Volendome con le ultime parole de l'esordio de questa passata novella confirmare, me pare che meritamente le ricontate tre virtuti, l'una da l'altra causata, se posseno ognuna da per sé per singulari odoriferi fiori odorare. E certo lo essere Mora de la donna non toglierà de la penna la sua usata virtute, la quale ancora che da materno affetto fosse tirata, pur mirabile fu la soa fede nel pigliare tanta securitate nella virtù de uno Re cristiano, de lei e della sua legge nimico e debellatore, e contra la qualità di femine, che sono timide avare e sospettose, gli ponere a un tratto persona onore e avere tra le mani: per el che se de mancamenti e defettiva natura de donne se avesse a ragionare, sempre la nostra araba ne saria eccettuata.

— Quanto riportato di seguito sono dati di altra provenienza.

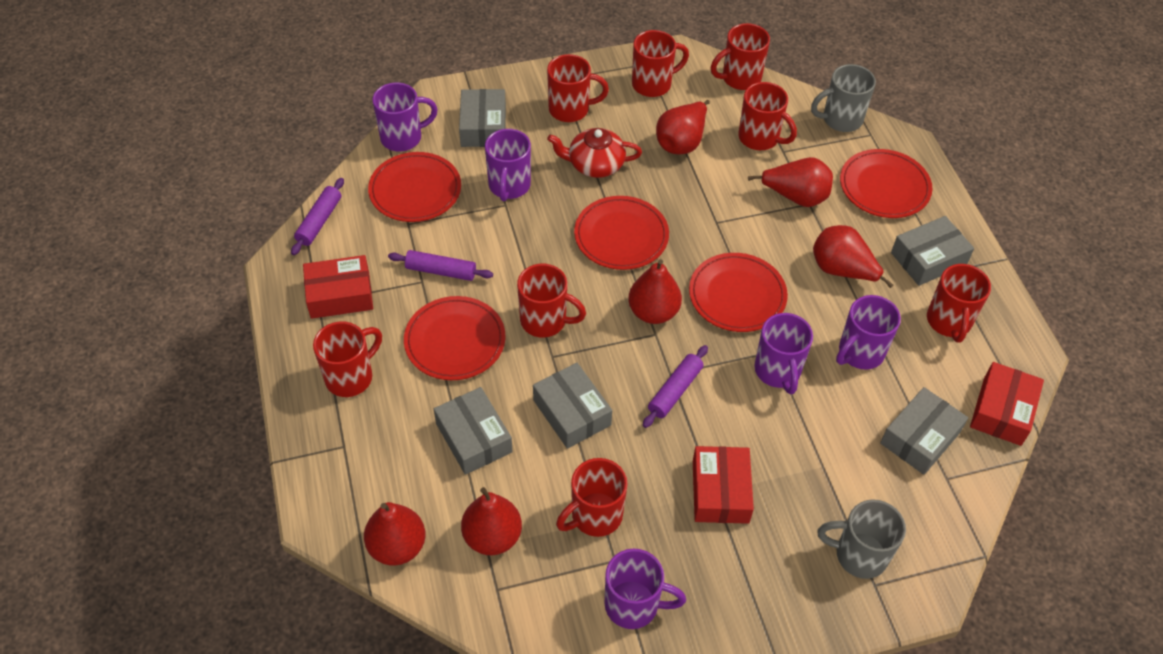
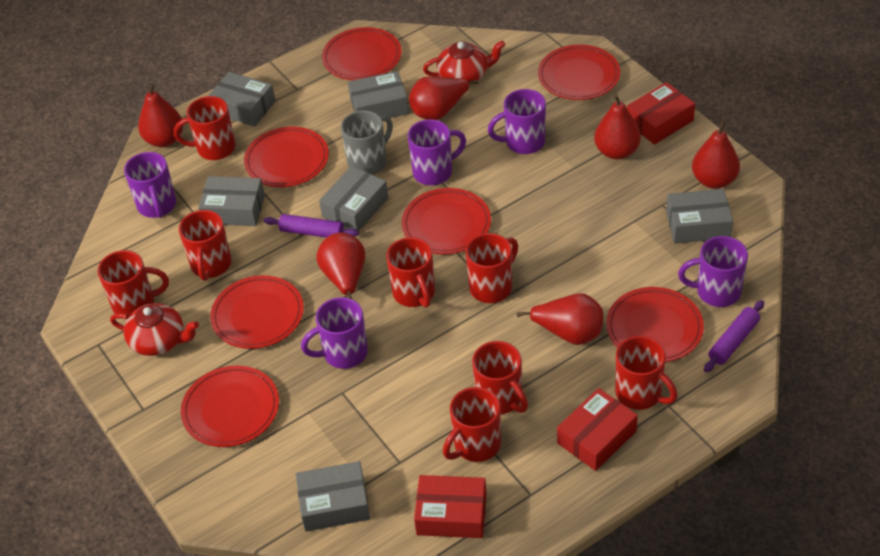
grey box: 5 -> 6
grey mug: 2 -> 1
purple rolling pin: 3 -> 2
red plate: 5 -> 7
red teapot: 1 -> 2

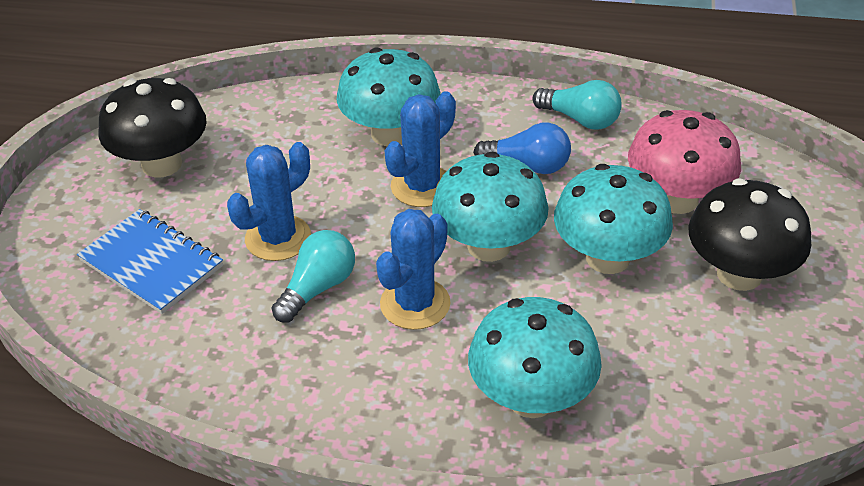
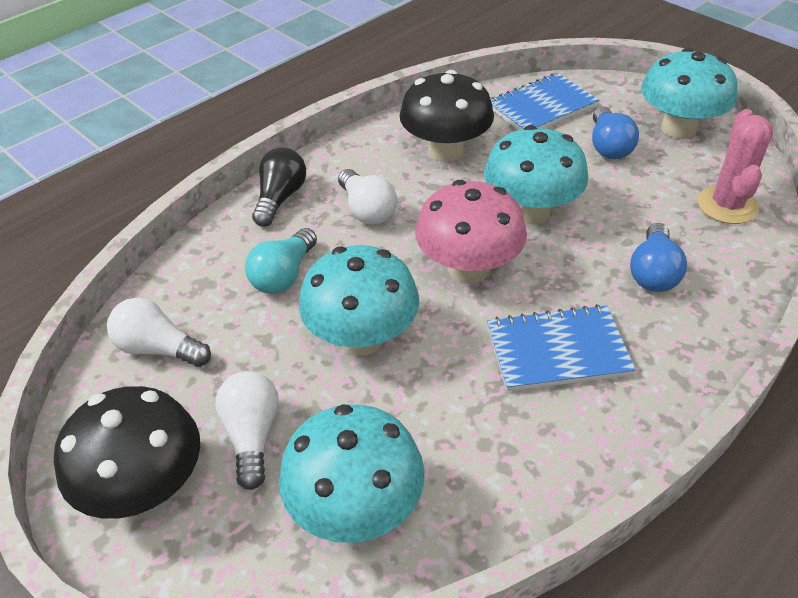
black light bulb: 0 -> 1
blue cactus: 3 -> 0
blue light bulb: 1 -> 2
blue notebook: 1 -> 2
pink cactus: 0 -> 1
turquoise light bulb: 2 -> 1
white light bulb: 0 -> 3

Ma per non volere tanto lei laudare che li compagni siano al numero degli obliti, dico che grandissima e massima senza mezzo se può la liberalitate del nostro liberalissimo signore Re scrivere e annotare, dire e narrare. Però non sapendo a quale grado la immensa e inestimabile gratitudine dell’arabo capitano ed exceliente e nobile cavaliero porre, lasso tale non decisa lite a coloro che de maggiore grazia e discretione de intelletto sono da la natura dotati, i quali saperanno l'una senza offensione de l'altra con diverse laude commendare. E io da la strata de virtute non togliendome, sequerò con altro giusto e alquanto severo regale gesto digno de gran memoria, che non meno che li recontati se deve e può degno de memoria fare.
- ↑ Camillo Porzio nella Congiura de' Baroni, lib. 3. cap, 25 ci fa conoscere chi era questo barone — È l’anno 1487.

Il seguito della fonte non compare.